One man who had believed this, Alvin Roy, had had some strange experiences after WWII. An officer in the US Army, he was ordered to get some soldiers into shape to partake in the first post-war weightlifting championships in France. He was amazed to see men weightlifting, who were faster than most, extremely agile, and they were stronger too. This was contrary to everything he had ever learned. But now Roy sought to learn from those who were doing this so successfully. In 1952 Roy was the lead trainer for the successful American weightlifting team at the 1952 Olympic Games in Helsinki.

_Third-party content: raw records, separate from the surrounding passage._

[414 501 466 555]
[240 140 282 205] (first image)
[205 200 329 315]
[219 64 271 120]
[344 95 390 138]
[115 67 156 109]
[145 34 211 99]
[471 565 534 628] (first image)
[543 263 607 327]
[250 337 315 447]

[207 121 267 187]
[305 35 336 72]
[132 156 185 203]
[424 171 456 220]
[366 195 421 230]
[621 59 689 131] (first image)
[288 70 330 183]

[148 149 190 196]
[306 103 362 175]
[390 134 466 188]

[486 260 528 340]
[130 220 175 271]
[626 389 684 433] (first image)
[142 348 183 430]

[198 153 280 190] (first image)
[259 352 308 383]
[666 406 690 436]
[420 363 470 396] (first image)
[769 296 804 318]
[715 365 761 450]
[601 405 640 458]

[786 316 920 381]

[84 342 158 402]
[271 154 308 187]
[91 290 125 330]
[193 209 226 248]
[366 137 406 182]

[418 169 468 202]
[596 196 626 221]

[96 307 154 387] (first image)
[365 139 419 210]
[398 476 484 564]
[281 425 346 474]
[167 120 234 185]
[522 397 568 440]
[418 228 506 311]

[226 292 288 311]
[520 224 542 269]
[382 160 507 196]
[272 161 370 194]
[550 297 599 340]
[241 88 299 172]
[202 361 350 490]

He opened a weight training studio in his native Baton Rouge, and though the coach of his alma mater, Istrouma High was not initially interested in experimenting with such outrageous changes, after a less successful season, he hired Roy for training the team. Weights, studying what muscles could be imporved and how, and some of the young athletes on the football team also went to Roy's gym. Istrouma High School in Baton Rouge took the new ideas seriously, and the Istrouma Indian football team, began using weights in training. Among the high schoolers learning these new techniques was Billy Cannon. He was soon breaking school and even state records in track, excelling in basketball, and leading the Indians to a state championship in football in 1955. Istrouma would be Louisiana champs again in 1956, 1957, 1959, 1961, and 1962. Meanwhile, Cannon who graduated, studied at LSU, and worked wonders on the field. LSU would be chosen national champion college team in 1958. In the 1960s Cannon would play in the NFL and AFL, winning many awards. The use of weights in sports training would spread far beyond Istrouma and LSU, as Billy Cannon burst on the scene and shattered the old disdain for such training. It was a revolution in football. And not just football, but the training spread to basketball, tennis, swimming, even golf. It was a revolution in sports that in many ways began in Louisiana in the mid-1950s, but is now so ubiquitous, so universal that we do not even notice what has happend.(See Henry Ball, “Sport's Big Gamechanger,” The Southern Voice, July 13, 2022) Ponder, how we speak of a Civil Rights Revolution of this era, but not of the contemporaneous Sports Revolution. It was a revolution so successful it is forgotten.


In high school I had friends in the debate and speech class, and in other classes too. One was a larger guy, Tex Sanders. Quite friendly, with a number of brothers and sisters and an outgoing mom. Sometimes he and I bowled together. One weekend we doubled-dated to see a film at the Saenger, “Rebel without a Cause” with James Dean, Natalie Wood, and Sal Mineo. When it ended, the large, crowded theater seemed to release a collective breath of relief. Tex's date that night was a sweet student at Easton, Mary Jane. In the various informal conversations, Mary Jane began to worry about me. Talk of race-mixing, changing the schools, the society, this was communist talk. She urged me to speak with her father, who knew a lot about the problem. Her dad was Guy Banister. I did not know it until later, but he had been an FBI official in Chicago, came to NO as acting Superintendent of Police, and then had a detective agency. Many alleged he was connected to the intelligence community. I did not know till later, he also paid young people to keep tabs on young radicals. I did not want to meet him, and suspect he had no interest in meeting with me, but to satisfy Mary Jane, I went to their home, and walked up to him inside as he was sorting mail. I gave a brief introduction, and he barely grunted, as he kept sorting. With no real conversation, I walked away. We both had “formally” filled our obligation to Mary Jane.